Decades of long violent conflict in the middle belt region of the country, between farmers and herdsmen is thwarting the country’s agric growth and development, according to MercyCorps, a leading global organization which is based in Portland, Oregon.

While Boko Haram violence in the North-East and violence in the Niger Delta region garners majority of media attention, the study shows that ongoing, low-level conflict is thwarting the country’s economic development to an enormous extent.

Nigeria’s conflict regions have impeded market development and economic growth by destroying productive assets, preventing trade, deterring investment, and eroding trust between market actors.

“Nigeria stands to gain up to US $13.7 billion annually in total macroeconomic progress in a scenario of peace between farmers and pastoralists in Benue, Kaduna, Nasarawa, and Plateau alone,” the report states.

“States affected by farmer-pastoralist conflicts lost an average of 47 percent of taxes internally generated revenue (IGR) due to these conflicts,” said the report.

The disputes between farmers and herdsmen have erupted into violence in which scores of houses have been burned, cattle slaughtered, farms destroyed and people killed.

Dozens have died in recent months in Plateau and Taraba — the two states that form the east end of Nigeria’s Middle Belt, which divides Nigeria’s predominately Muslim north from its Christian south.

According to the report, the conflicts have also taken an enormous toll on the economic health of families and households, in addition to the obvious and incalculable loss of human lives.

“The average household affected by farmer-pastoralist conflict would experience at least a 64 percent increase in income, and potentially 210 percent or higher increase in income, if these conflicts were reduced to near zero” the report states.

About 6,500 people have died in the past five years due to the inter-communal violence in four Middle Belt states alone, according to the study.

Over the years, the federal government has spent billions of dollars on national security to fight Boko Haram insurgent.

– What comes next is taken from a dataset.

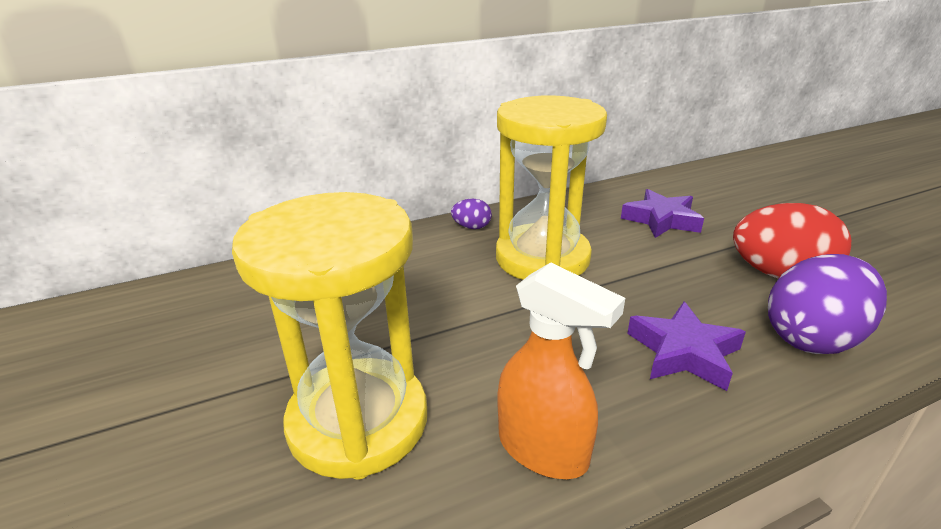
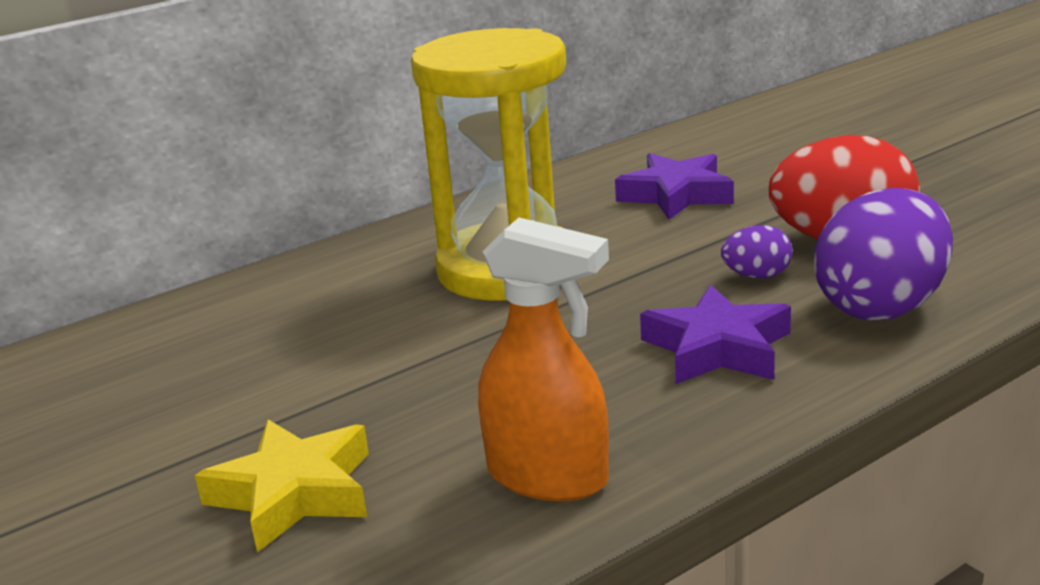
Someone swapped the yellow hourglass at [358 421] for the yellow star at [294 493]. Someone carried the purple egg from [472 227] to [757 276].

President Buhari named Boko Haram insurgency and corruption as top priorities for his administration. But the report suggested that Buhari should also put the farmer-pastoralist conflict as priority in his agenda.

The study found that bringing peace between the Nigerian farmers and herders would raise household incomes as well as national and state revenues.

Most of the states in the middle belt region were among states that could not pay salaries before the president’s bailout program to relieve a backlog of government salaries and hundreds of thousands of unpaid workers.

“An ongoing, low-level conflict between local farmers and herders has been costing the country billions each year and devastating to the Nigerian economy.”